At any rate, it sounds to me as if you know it was true and necessary, and you don't feel that it was kind. I would contend that it may have been an unkind thing in local (in the mathematical sense) terms, but much kinder in more global terms than not saying it. Of course, that what makes it "necessary," but the greater kindness was better served. And you were well justified even if it had been unkind, but you know that.
In fact, this is a common thread in all areas of human endeavor, especially ones that involve any kind of service to others: burnout is not good service; therefore to serve others your first duty is to protect yourself from burnout, overload, and so forth. I keep having to remind myself that I will work better in the afternoon if I take a lunch break. (Of course, I'd also get more work done if I didn't comment blogs, but that's another story!)
The other thing is the universal paradox of doing crisis (or just problem) service: If you're the kind of person who should be doing it, it will bother you (and more importantly, people who it doesn't bother shouldn't be doing it). Therefore, I will NOT tell you that you shouldn't feel like a jerk for saying it; I WILL say that the fact that you felt like a jerk proves that you aren't!
no subject
Date: 2005-03-02 09:27 pm (UTC)MKK
no subject
Date: 2005-03-02 09:50 pm (UTC)no subject
Date: 2005-03-02 04:50 pm (UTC)no subject
Date: 2005-03-02 05:15 pm (UTC)*hugs*
no subject
Date: 2005-03-02 06:04 pm (UTC)I get calls from people who are being evicted, are homeless and calling from the nearest payphone, are dying - and sometimes, there isn't a thing I can do for them. It's hard. It's really hard. But eventually, I do have to hang up the phone and move on. And there's no good way to do that.
no subject
Date: 2005-03-02 08:48 pm (UTC)The reason that I did not practice criminal law, which is what I excelled at in school, is that I don't think I could muster enough detachment to be able to do my job effectively, or at least not for very long without burning out. My third year project writing about a mass murderer in Arkansas troubled me greatly, and I wasn't actually involved in the case.

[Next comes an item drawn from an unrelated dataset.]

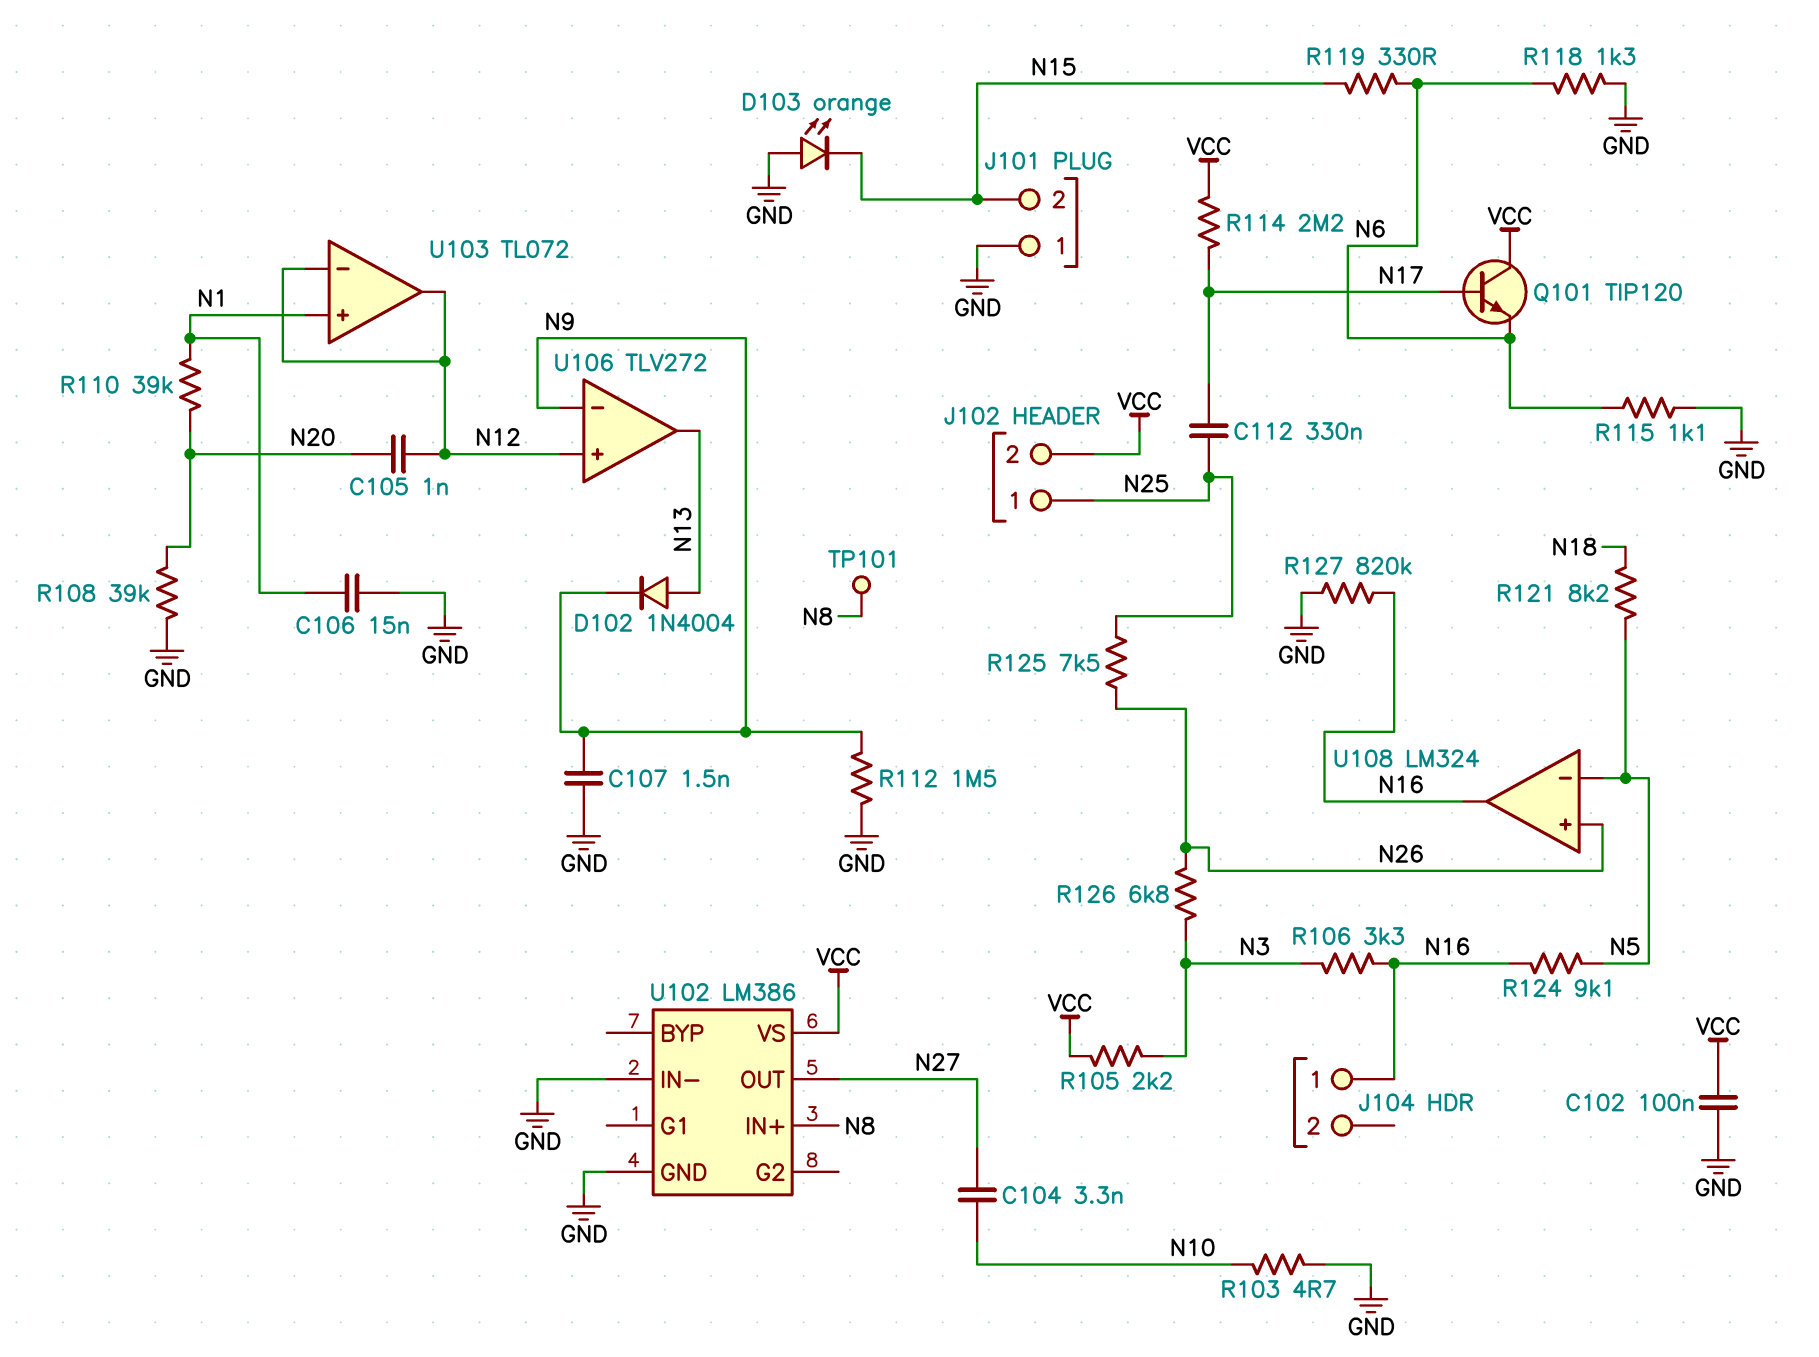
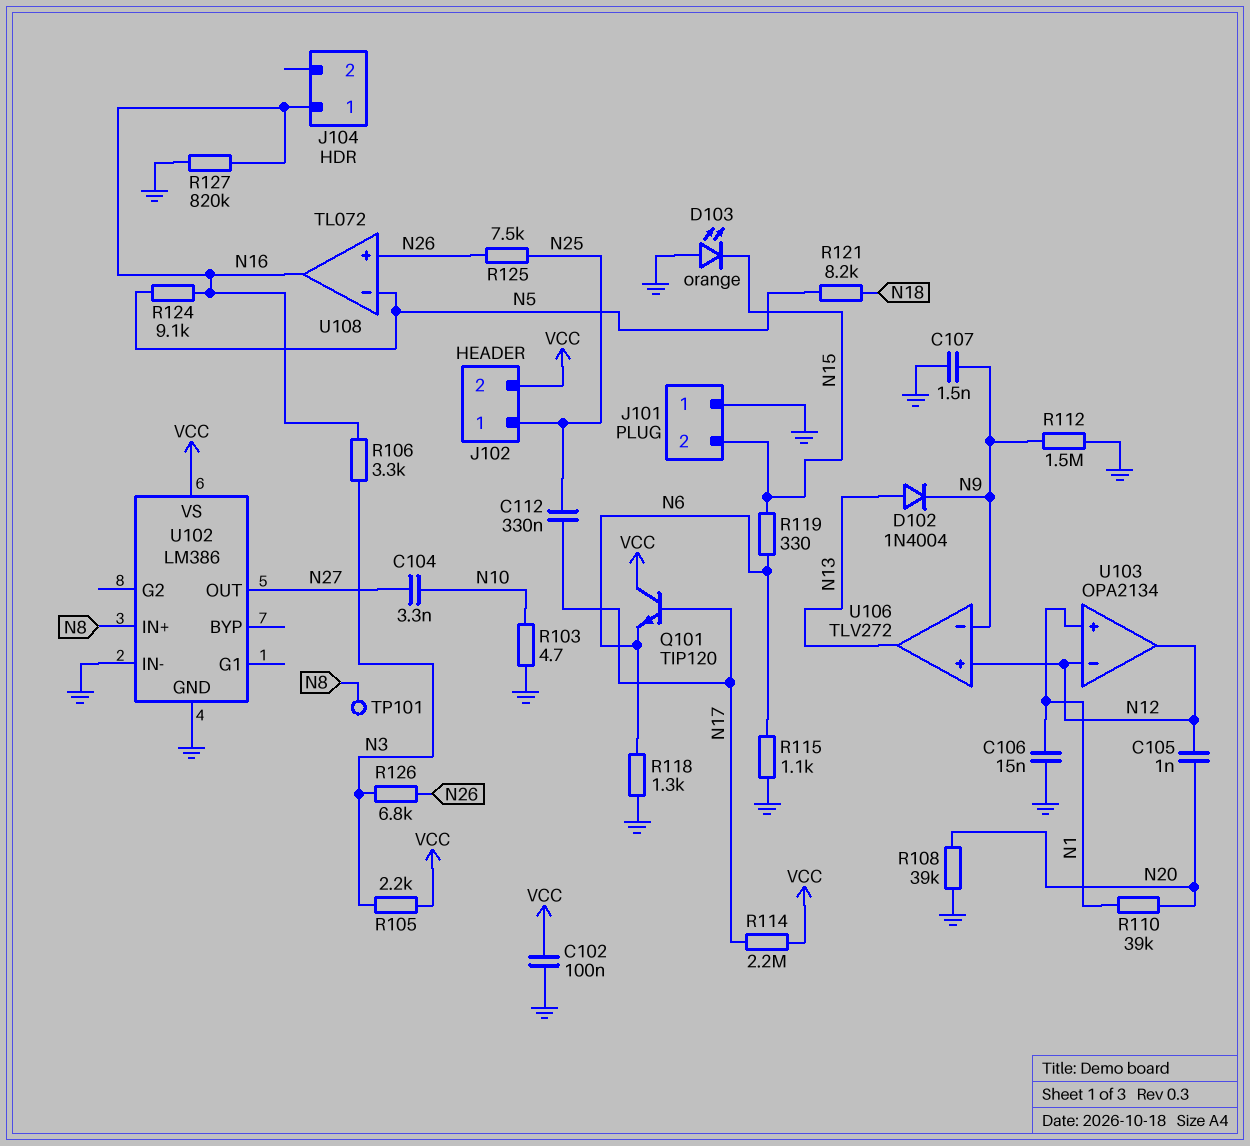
U103: TL072 -> OPA2134
U108: LM324 -> TL072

You have my utmost respect for the way that you manage this delicate balancing act, combining the necessary detachment with compassion.
From another direction
Date: 2005-03-02 09:00 pm (UTC)I try to give my students my full attention and my best advice when they come to see me. Sometimes they won't take the advice, or they have problems beyond my scope, or whatever. It's certainly not as dire as the situations for your patient population, but there's parallels.
no subject
Date: 2005-03-03 06:24 pm (UTC)Collectively, everybody who got here first has said everything that I could say. So I'll just join in on the chorus of, "But you aren't being a jerk."
Peter Eng, blundering wildly through LJ
no subject
Date: 2005-03-07 11:35 pm (UTC)Learning this lesson may be one of the differences between a career spanning decades and a career spanning months. She, and the patients, are served much better by the former than by the latter.